A number of changes, for the better we might add, have been made to the beverage menu at Mäni's.
For juice lovers, we have switched to Evolution Fresh Juices which are flash pasteurized to retain the natural flavors of the fruits.
What is flash pasteurization? It is a process that brings the juice up to a certain temperature very quickly and then cools it very quickly. It is based on the idea you don't need to "cook" a juice for a long time in order to successfully kill the organisms. Rather, if you just expose the organism briefly to its worst heat, it will die and the juice flavor won't change a lot. |
Mäni's is introducing these brand new juices: Pomegranate, Fresh Squeezed Orange Juice, Apple, Tangerine, Lemonade, Grapefruit and Carrot. Ask your server for a sample the next time you're in the Café.
We've also just replaced our fountain beverages and are proud to feature award-winning Virgil's Root Beer and China Cola, both on tap. Both sodas are from Reed's, a Los Angeles company. If you're a Root Beer connoisseur, you can read more about Virgil's hand-crafted and brewed root beer here.
Good News! Original Recipe Tuna Salad Sandwich is back.
Due to popular demand, we've brought back the original tuna salad sandwich. Now we offer two versions of one of our most popular sandwiches: original and "lite."
The "lite" version uses light canola mayonnaise which has 68% less fat than regular mayo. It is made with non-genetically engineered canola seed and soy protein.
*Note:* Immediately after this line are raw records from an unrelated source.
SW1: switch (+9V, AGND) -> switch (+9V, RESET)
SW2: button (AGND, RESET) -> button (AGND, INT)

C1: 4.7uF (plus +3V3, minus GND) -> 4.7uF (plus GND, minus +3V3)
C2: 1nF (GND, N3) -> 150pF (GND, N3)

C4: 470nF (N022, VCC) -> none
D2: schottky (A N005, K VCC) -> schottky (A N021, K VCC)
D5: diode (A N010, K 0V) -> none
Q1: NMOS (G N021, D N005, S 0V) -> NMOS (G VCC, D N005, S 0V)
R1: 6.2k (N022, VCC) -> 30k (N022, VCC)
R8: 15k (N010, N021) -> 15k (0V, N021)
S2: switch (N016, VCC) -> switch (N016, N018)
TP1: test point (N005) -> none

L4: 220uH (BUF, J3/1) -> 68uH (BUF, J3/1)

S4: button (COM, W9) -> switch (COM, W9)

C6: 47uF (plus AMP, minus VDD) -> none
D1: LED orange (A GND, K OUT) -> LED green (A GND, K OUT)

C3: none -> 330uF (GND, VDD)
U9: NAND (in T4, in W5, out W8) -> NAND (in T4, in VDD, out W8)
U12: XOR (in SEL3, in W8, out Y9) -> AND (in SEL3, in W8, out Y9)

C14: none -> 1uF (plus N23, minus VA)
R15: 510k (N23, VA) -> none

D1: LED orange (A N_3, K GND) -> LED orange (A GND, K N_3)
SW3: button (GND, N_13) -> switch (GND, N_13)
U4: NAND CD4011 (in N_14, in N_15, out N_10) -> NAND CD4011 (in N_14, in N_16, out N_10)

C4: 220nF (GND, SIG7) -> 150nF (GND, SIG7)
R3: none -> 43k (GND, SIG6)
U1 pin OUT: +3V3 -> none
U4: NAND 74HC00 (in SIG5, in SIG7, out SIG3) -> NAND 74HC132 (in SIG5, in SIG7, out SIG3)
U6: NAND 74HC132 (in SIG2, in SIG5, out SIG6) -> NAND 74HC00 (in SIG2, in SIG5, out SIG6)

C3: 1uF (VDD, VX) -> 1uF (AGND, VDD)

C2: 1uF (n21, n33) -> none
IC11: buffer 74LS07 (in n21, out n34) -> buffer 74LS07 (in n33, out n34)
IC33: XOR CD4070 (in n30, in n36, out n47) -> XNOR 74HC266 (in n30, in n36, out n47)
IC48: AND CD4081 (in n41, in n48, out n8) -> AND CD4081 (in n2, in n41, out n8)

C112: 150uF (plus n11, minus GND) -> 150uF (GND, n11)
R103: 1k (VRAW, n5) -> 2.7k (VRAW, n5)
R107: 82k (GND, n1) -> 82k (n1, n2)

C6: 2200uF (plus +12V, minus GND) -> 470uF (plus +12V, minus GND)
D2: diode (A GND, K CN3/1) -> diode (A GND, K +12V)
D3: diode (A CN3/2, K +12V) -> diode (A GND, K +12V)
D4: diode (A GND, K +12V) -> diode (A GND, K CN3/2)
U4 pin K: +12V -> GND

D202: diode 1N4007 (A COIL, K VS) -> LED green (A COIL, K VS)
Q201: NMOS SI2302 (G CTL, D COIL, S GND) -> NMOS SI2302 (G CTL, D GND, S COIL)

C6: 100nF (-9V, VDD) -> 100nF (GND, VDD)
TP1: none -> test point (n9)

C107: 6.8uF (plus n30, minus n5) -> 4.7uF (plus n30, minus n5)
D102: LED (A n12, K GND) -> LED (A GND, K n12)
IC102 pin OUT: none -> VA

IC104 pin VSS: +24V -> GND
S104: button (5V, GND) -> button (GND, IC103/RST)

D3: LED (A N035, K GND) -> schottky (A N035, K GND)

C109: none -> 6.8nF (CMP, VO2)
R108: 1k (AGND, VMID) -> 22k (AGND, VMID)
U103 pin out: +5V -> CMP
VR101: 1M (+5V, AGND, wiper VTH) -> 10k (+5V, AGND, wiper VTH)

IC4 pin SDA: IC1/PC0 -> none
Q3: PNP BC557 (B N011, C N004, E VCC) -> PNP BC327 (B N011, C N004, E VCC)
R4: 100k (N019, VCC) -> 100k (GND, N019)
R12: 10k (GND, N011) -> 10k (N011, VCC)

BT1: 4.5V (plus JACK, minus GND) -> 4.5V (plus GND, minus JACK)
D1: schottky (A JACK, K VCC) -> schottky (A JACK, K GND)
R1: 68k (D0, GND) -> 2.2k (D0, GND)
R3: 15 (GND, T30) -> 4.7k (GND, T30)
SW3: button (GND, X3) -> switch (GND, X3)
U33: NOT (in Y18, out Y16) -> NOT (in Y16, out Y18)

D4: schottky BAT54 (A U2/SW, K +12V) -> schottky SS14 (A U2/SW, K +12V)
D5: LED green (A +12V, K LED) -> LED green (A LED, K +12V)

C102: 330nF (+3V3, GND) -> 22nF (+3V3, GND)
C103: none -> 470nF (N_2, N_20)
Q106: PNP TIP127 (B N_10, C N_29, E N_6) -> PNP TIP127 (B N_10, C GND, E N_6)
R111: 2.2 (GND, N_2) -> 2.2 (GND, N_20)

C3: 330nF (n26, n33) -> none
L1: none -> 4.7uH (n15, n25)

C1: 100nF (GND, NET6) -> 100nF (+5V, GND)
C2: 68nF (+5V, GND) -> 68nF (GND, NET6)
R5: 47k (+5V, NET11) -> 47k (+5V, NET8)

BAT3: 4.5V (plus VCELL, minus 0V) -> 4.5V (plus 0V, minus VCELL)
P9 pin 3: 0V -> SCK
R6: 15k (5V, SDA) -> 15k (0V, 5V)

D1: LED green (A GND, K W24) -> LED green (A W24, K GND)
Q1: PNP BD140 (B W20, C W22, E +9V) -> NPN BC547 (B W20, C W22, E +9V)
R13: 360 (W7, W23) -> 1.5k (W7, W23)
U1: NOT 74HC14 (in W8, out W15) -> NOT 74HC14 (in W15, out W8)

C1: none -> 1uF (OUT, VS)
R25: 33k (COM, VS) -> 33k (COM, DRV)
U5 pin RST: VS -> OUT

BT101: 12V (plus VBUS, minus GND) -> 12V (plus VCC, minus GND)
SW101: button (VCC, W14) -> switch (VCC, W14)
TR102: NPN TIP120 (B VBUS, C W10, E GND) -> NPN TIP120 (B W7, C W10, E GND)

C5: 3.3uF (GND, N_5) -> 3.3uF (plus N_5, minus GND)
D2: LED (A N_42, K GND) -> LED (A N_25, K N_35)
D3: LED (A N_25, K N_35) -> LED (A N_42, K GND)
No preservatives are used.
The next time you're in the mood for a tuna salad sandwich, come on in and ask your server for a taste test, then you decide which is best for you.
Eight months ago, Eric Dyrhsen joined the Mäni's counter team and in March he was promoted to Counter Team Leader. Eric's positive and motivating attitude has manifested in some exciting new changes, most notable in the introduction of new beverages on the menu.
In his own words Eric says:
I cut my coffee teeth in Seattle, which is the bane of my friends’ existence when we go out for that black gold because coffee is where my assery comes out. Sometimes I’m a little too particular for my own good, but I like what I like, yeah?
I’ve been cooking longer than I have been slinging coffee. I spent some time in culinary school, but never finished, and I’ve been cooking at Table 8 for the last year and some change. While I love to cook I rarely do it for myself, and if you were to look in my fridge, you’d hear the crickets playing some melancholy tune about the cold, empty dark of my life, I mean refrigerator.
The goal is to own my own café down the road.